Opinions - 07.06.2014

Le paysage politique tunisien tel qu'il est

A l’approche des élections, la classe politique tunisienne se dévoile telle qu’elle est en majorité: irresponsable, creuse et absurde. Certains partis politiques que l’on pensait sectaires se sont miraculeusement mués en partis consensuels. D’autres que l’on pensait mesurés se sont transformés soudain en partis extrémistes.

On ne peut subodorer dans le second cas l’effet d’un réel  retournement doctrinal puisque le mot sied  mal à une classe politique sans idées, sans constance et sans projet. Par contre, la peur panique  saisissant les dirigeants des partis politiques appelés à ne plus retrouver leur position d’antan après les élections les conduit à sombrer dans la surenchère verbale et la démagogie.

A vrai dire, la décomposition- recomposition du paysage politique tunisien n’est pas une surprise. Deux éléments supplémentaires y concourent : le nombre ubuesque de partis politiques et la proportionnelle de liste. Le nombre de partis politiques tunisiens ne correspond en rien au nombre réel des familles de pensée, moins d’une dizaine en comptant large. Délestés de l’amarrage idéologique, ces partis tanguent et changent de cap au gré du vent ou des humeurs de leurs dirigeants.

De son côté, la proportionnelle de liste pousse à la multiplication de leur nombre. Certes, la proportionnelle est viable dans certains pays, mais on remarquera que dans ces pays le nombre de partis politiques ne dépasse guère la dizaine en moyenne.

Au-delà, la proportionnelle devient, comme c’est le cas en Tunisie, une source d’instabilité et une machine à produire des alliances éphémères ou contre nature. Car au final, pour se distinguer les uns des autres, proportionnelle oblige, les partis politiques sont conduits, logiquement, à user immodérément de l’invective et des joutes verbales, encouragés, il faut bien le dire, par des médias plus soucieux de retombées publicitaires que d’information et de pédagogie. Ainsi, le nivellement s’en trouve accompli par le bas, le très bas même.

Si l’on observe ce même paysage, sans idée préconçue, on constate de surcroît que le nombre de cadres politiques appartenant aux partis politiques tunisiens aptes à diriger le pays au niveau le plus élevé est finalement restreint. En fait, ce paysage cumule un maximum de partis politiques avec un minimum de cadres politiques formés pour gérer les affaires publiques.

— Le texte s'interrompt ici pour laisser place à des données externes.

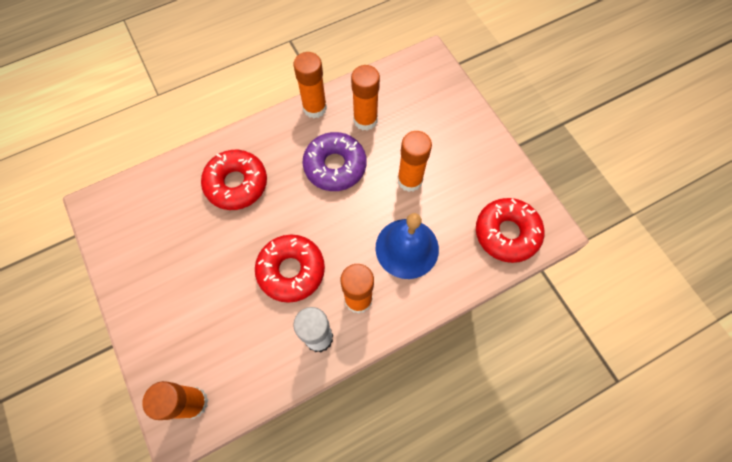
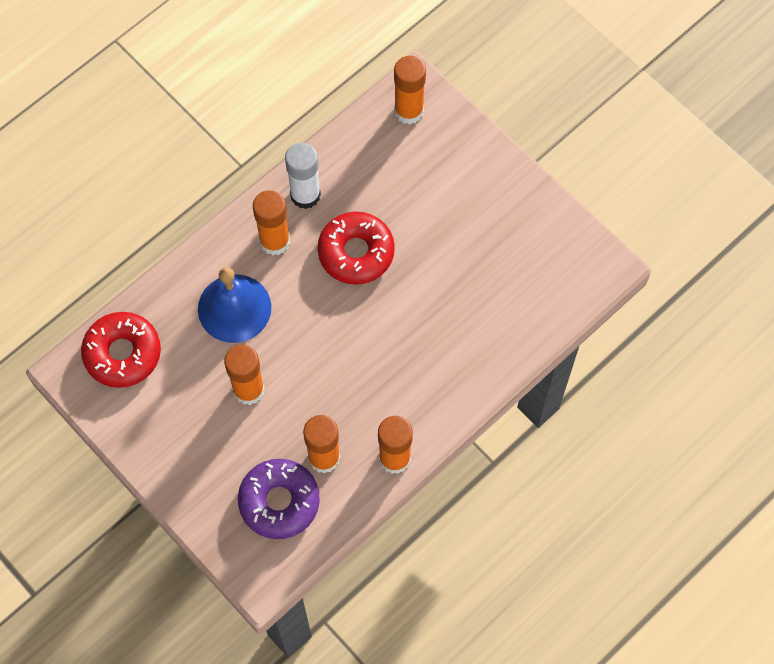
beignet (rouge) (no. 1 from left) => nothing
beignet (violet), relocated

La raison est simple. Pendant un demi-siècle, l’opposition à Bourguiba d’abord et à Ben Ali ensuite s’est contentée de produire des slogans et accessoirement des militants, sans préparation à  l’exercice du pouvoir et sans solutions concrètes et cohérentes aux nombreux problèmes structurels qui se posent pour le pays : modèle de développement, stratégie industrielle, aménagement du territoire, répartition et redistribution des richesses produites (politique des revenus, transferts sociaux, y compris la compensation, impôts, sécurité sociale), impasse énergétique, gestion rationnelle des ressources en eau, accès équitable aux soins de santé, intégration maghrébine, pérennisation du financement par répartition des régimes de retraite, etc.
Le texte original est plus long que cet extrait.